NOVA YORK – Projetos empresariais voltados ao público conservador que apoia o slogan “Make America Great Again” (Maga), de Donald Trump, acumulam resultados fracos e dificuldades para crescer nos Estados Unidos.
Fundada em 2021 como loja virtual de produtos “pró-vida”, a PublicSquare viu suas ações perderem mais de 90% do valor desde que estrearam na Bolsa, em julho de 2023. Em 2023, a companhia anunciou mudança de foco: deixou o comércio eletrônico conservador para tentar atuar como empresa de tecnologia financeira.
Situação semelhante é observada na plataforma de vídeos Rumble. Voltada ao público denominado “anti-woke”, a ação subiu brevemente após a vitória de Trump, mas despencou conforme usuários, receita e lucro diminuíram.
Nos últimos anos, simpatizantes do Maga criaram uma lista de produtos próprios – de cerveja (Ultra Right Beer) a travesseiros (MyPillow), lâminas de barbear (Jeremy’s Razors) e operadoras de celular (Patriot Mobile). A maioria anuncia em veículos de mídia alinhados à direita, porém segue pequena e, em vários casos, sem lucratividade.
Para Jura Liaukonyte, professora de marketing da Universidade Cornell, o motivo é simples: “Há muitos consumidores conservadores, mas um grupo bem menor quer política embutida nas compras do dia a dia”. Segundo a pesquisadora, preço, qualidade e conveniência continuam determinando a maior parte das decisões de compra.

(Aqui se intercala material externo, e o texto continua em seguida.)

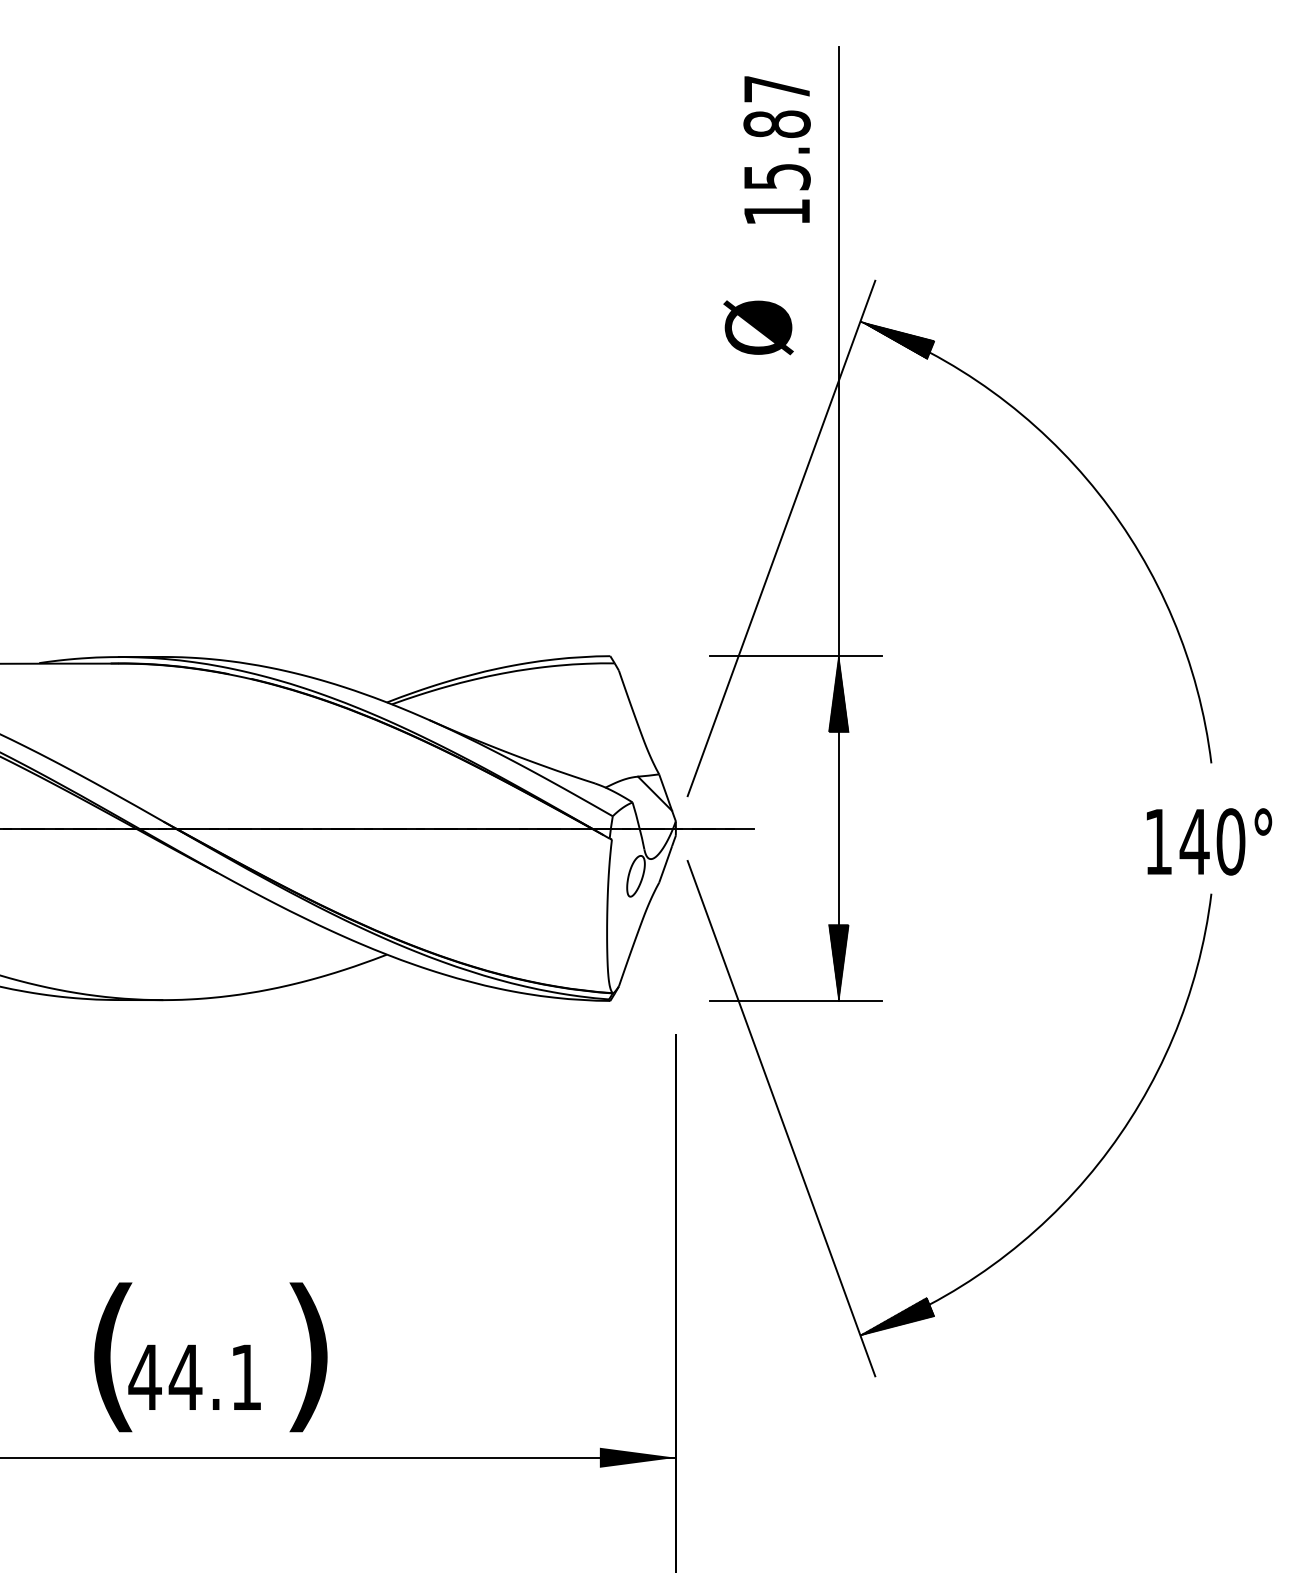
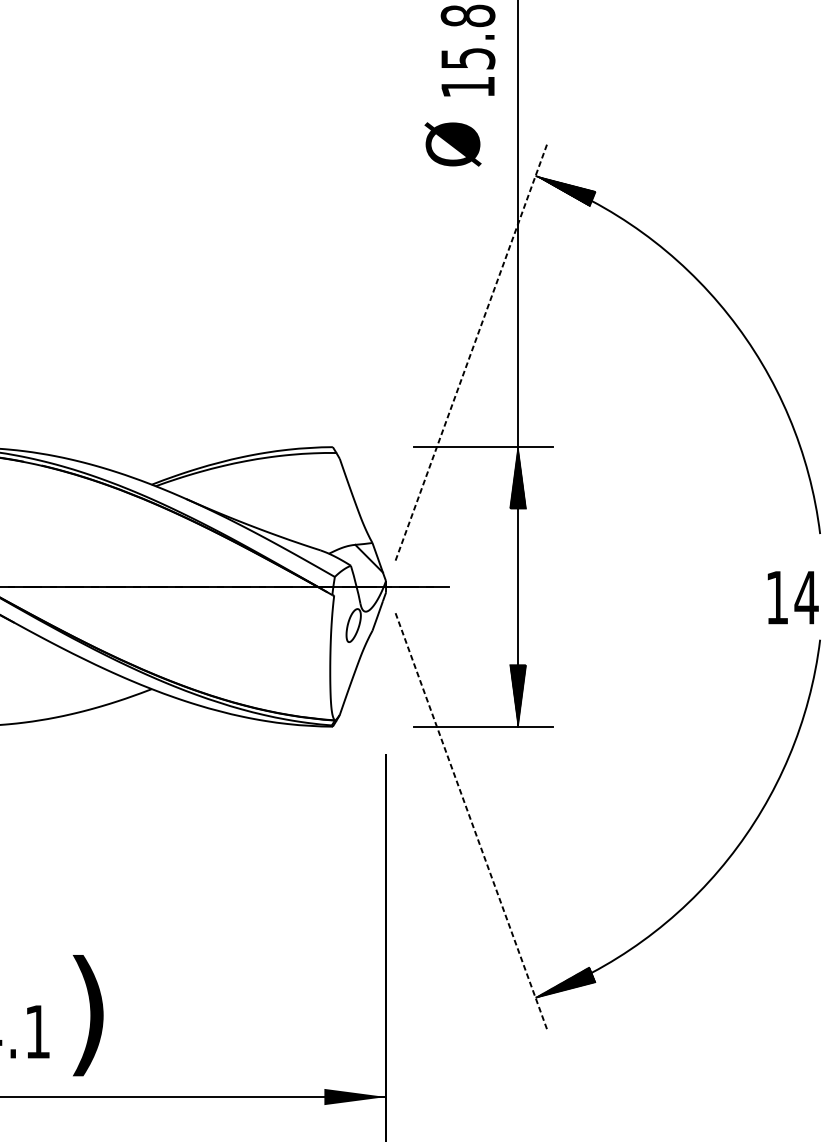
text: (758, 327) -> (452, 144), moved
line: (781, 538) -> (471, 351), solid -> dashed
line: (781, 1119) -> (471, 822), solid -> dashed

Imagem: redir.folha.com.br
Embora pequenas, as marcas Maga conseguem provocar prejuízos a empresas consolidadas. Em 2023, a Bud Light perdeu até US$ 1,4 bilhão em vendas depois de patrocinar uma influenciadora transgênero, segundo a controladora AB InBev. Três meses após a postagem, 15% dos consumidores habituais trocaram de cerveja; a Bud Light deixou de ser a mais vendida do país e segue perdendo participação, de acordo com a Nielsen.
Casos parecidos ocorreram com a rede de restaurantes Cracker Barrel, que precisou retomar o logotipo original após reclamações de conservadores, e com a Target. A varejista foi alvo de boicote em 2023 por vender produtos do Mês do Orgulho LGBTQIA+ e, no ano seguinte, reduziu a distribuição da linha temática, gerando críticas de grupos de direitos civis. As vendas da Target caíram em relação ao ano anterior em cada um dos últimos quatro trimestres.
O publicitário Larry Chiagouris avalia que a maioria das companhias prefere evitar temas políticos. “O maior segmento de consumidores do mundo é o do meio”, diz. Para empresas que dependem de públicos amplos, permanecer fora de polêmicas tende a ser o caminho considerado mais seguro.